Charlotte’s daughter Stella is sensitive and brilliant, perhaps even a genius, but a recent change in her behavior has alarmed her parents. Following the sudden death of Stella’s babysitter, Blanka, the once disruptive and anti-social child has become docile and agreeable. But what’s unsettling is that she has begun to mirror Blanka’s personality, from Blanka’s repetitive phrases to her accent, to fierce cravings for Armenian meat stew after being raised a vegetarian.

Charlotte is pregnant with her second child, and depleted and sick with the pregnancy. She is convinced that Blanka herself is somehow responsible for Stella’s transformation. But how could Blanka, dead, still be entwined in their lives? Has Blanka somehow possessed Stella? Has Stella become Blanka? As Charlotte becomes increasingly obsessed, she is sure that only she can save her daughter. . . even though it’s soon clear that her husband believes this is all in Charlotte’s head.

Helena Echlin’s singular, chilling voice holds light to the blurred lines of diagnosis in children and to the vital power of maternal instinct. Kaleidoscopic and tense, pulse-pounding and genuinely creepy, and infused with shades of the supernatural, Clever Little Thing is an ode to motherhood and a nuanced critique of the caretaking industry, a page-turner that will haunt readers long after its epic, surprising finale.
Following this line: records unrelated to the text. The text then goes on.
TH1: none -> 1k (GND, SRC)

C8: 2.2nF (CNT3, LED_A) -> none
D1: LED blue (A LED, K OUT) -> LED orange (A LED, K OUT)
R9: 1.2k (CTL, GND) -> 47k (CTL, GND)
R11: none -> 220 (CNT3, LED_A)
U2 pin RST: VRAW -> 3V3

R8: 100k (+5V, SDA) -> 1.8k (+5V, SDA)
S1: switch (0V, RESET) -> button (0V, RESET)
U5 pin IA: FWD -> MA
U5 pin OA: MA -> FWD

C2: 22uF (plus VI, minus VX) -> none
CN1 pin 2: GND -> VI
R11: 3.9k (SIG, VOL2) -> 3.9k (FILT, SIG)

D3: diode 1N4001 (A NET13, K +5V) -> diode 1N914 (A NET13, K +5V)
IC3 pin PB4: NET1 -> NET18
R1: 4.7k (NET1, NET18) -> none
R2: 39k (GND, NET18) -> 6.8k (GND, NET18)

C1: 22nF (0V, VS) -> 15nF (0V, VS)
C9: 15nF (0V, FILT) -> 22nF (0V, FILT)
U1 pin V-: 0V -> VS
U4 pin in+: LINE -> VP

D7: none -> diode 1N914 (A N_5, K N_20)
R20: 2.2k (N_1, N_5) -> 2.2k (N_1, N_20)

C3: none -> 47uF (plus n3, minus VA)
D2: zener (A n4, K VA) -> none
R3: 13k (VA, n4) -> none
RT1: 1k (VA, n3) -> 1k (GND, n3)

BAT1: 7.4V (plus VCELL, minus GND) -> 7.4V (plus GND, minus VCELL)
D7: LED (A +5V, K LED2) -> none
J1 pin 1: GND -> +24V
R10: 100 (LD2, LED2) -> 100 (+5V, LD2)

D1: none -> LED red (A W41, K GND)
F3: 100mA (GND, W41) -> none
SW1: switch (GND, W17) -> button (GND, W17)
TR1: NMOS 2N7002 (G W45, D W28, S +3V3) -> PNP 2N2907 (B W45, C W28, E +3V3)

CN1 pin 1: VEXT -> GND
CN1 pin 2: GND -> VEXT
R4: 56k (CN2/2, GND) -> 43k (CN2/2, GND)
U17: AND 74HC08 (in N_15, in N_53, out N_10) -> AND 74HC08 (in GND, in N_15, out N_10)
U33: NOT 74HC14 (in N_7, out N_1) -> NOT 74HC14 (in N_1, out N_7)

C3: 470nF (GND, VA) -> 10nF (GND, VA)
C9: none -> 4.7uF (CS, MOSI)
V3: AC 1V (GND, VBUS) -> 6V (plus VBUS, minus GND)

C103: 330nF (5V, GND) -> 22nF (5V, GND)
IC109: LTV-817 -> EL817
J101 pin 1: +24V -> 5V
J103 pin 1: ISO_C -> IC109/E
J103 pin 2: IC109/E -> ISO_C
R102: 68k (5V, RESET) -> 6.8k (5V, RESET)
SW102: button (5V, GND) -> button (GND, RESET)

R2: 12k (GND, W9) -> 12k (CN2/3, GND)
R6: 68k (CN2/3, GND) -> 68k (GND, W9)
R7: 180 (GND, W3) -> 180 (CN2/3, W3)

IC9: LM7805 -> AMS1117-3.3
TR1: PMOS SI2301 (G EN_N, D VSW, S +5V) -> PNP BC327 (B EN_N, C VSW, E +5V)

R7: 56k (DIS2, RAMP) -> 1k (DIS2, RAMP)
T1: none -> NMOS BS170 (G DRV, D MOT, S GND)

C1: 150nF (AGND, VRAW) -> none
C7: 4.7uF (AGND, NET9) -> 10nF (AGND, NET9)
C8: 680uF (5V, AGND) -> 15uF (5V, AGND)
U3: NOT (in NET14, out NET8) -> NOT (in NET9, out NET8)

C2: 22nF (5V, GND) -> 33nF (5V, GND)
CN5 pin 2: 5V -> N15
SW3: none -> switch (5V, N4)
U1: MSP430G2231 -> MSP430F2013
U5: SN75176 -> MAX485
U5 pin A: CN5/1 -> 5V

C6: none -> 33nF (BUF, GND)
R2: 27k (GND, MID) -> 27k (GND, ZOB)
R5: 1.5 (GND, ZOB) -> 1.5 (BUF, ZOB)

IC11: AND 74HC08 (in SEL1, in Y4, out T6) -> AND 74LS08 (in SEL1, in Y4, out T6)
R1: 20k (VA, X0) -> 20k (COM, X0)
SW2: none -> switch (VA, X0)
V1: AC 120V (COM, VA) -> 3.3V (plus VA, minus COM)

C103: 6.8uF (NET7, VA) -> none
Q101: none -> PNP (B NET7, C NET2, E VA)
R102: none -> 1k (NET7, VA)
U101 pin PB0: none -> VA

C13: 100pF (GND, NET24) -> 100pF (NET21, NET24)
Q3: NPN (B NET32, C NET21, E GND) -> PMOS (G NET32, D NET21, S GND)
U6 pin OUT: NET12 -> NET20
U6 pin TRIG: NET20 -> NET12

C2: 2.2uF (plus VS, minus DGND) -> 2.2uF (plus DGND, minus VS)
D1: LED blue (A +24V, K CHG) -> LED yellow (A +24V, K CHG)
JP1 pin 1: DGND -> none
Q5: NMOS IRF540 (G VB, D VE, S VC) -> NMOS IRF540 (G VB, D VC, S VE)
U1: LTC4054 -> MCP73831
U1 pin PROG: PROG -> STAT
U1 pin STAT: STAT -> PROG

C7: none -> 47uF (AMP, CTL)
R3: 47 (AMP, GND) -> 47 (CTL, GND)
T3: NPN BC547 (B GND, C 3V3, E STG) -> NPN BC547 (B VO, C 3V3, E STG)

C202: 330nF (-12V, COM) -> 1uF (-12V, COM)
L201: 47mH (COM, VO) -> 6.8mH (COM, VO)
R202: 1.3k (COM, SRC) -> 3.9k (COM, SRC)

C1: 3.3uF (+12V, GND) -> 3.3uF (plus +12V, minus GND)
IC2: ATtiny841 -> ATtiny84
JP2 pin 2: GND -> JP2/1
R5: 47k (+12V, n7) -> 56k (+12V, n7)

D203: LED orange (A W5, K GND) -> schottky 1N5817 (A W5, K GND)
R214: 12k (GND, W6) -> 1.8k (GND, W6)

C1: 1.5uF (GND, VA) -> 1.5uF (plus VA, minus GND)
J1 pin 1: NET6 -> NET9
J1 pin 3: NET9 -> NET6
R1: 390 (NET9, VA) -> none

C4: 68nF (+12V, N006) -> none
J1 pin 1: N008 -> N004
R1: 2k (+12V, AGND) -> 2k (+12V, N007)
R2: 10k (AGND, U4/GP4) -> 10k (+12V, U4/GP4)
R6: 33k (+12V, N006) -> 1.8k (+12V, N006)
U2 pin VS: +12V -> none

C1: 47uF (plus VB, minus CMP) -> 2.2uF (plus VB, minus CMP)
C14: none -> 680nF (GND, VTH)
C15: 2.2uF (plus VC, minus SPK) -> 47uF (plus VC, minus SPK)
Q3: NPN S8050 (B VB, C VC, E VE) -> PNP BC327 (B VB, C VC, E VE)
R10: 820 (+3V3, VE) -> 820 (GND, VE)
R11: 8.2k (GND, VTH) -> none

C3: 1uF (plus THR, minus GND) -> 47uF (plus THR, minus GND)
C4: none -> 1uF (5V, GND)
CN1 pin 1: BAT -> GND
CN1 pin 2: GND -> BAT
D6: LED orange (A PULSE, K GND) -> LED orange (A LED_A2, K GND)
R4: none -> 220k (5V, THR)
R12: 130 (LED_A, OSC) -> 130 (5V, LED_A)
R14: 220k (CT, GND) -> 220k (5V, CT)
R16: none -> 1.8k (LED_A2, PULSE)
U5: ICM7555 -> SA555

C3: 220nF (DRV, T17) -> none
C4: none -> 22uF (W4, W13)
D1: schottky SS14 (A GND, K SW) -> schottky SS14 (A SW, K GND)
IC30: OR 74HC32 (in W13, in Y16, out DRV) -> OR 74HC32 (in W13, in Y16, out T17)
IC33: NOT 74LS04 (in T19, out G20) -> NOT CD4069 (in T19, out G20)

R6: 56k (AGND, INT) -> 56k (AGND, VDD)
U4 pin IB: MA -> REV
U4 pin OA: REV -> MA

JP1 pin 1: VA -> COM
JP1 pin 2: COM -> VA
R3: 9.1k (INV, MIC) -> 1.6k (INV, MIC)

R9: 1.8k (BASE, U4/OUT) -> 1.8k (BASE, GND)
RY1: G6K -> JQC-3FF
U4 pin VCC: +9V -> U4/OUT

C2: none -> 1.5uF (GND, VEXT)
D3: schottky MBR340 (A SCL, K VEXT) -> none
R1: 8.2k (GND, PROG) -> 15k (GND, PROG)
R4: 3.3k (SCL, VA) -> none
Paranormal | Thriller Domestic [Pamela Dorman Books, On Sale: January 14, 2025, Hardcover / e-Book , ISBN: 9780593656075 / eISBN: 9780593656082]

Buy CLEVER LITTLE THINGAmazon.com | Kindle | BN.com | Apple Books | Kobo | Google Play | Powell's Books | Books-A-Million | Indie BookShops | Ripped Bodice | Walmart.com | Target.com | Amazon CA | Amazon UK | Amazon DE | Amazon FR

About Helena Echlin

Helena Echlin

Helena Echlin has written for numerous publications on both sides of the Atlantic, including The Guardian and The Times. She taught at Stanford University for eight years and has recently returned to the UK, where she now teaches fiction writing for Oxford University’s Department of Continuing Education. She lives in Oxfordshire with her husband and two children.